Rebecca staggered back and toppled off the platform. She could feel Megan falling with her. She wanted to open her mouth and call out to her, but her throat was too raw. Megan broke free and rolled away, whimpering like a puppy.

Rebecca reached up to touch her face, but someone else had gotten there first. She was lifted up at the neck, and a knee slid under her upper back to brace her.

“You're fine,” West said into her ear, and he poured a little water down her throat and wiped the sweat from her face. His hands were rough, chapped from work, but he held her lightly, as if she were a doll. Rebecca wanted to open her eyes and smile and thank him, but it seemed too hard. Then she realized that her eyes were already open, but that the whole world was empty.

Her heart burst, the beating so rapid and so hard that she was sure it would rip through her chest. She was going to die.

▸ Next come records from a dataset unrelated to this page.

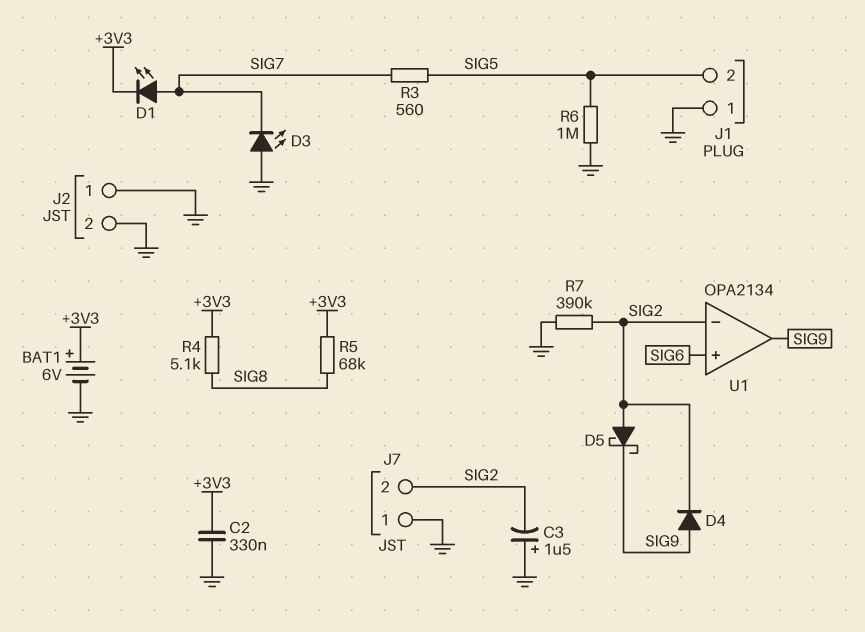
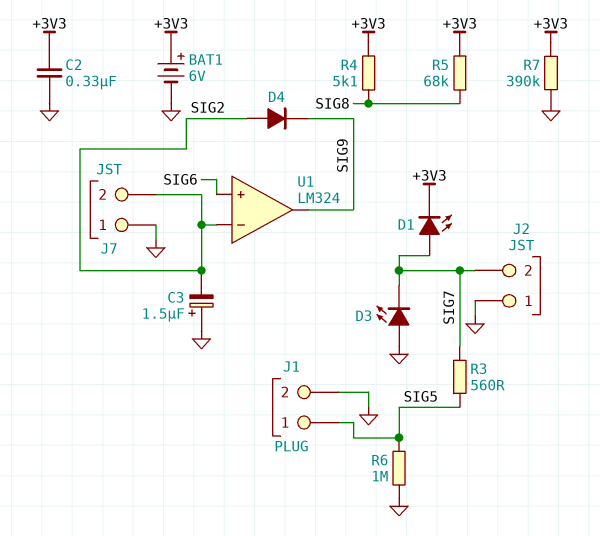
D4: diode (A SIG9, K SIG2) -> diode (A SIG2, K SIG9)
D5: schottky (A SIG2, K SIG9) -> none
J1 pin 1: GND -> SIG5
J1 pin 2: SIG5 -> GND
J2 pin 2: GND -> SIG7
R7: 390k (GND, SIG2) -> 390k (+3V3, GND)
U1: OPA2134 -> LM324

She gagged on her own breath. “Megan!” she gasped, and dug her nails into West's arms. She needed to feel something concrete. She needed to know that she wasn't crazy. “Is Meg okay?”

West didn't answer. He just cradled her head in the crook of his arm and laid a damp cloth across her burning, vacant eyes.

 

The streets were deserted. A cool sun watched from on high, sending slivers of itself down to dance on the slick cobbles of the Middle Kingdom. Erika and Jeremiah walked side by side, her hand tucked into his jacket pocket, his back as straight as a lamppost. Anyone could tell that Jeremiah was nervous. They kept quiet for lack of conversation and moved quickly for lack of time. Erika wondered how Jeremiah could have memorized the twists and curls of the city streets, when all were lined with the same low brick-and-wood buildings that were more like shacks than houses. Mud for mortar, tin for roofing tiles. The whole city was a slum.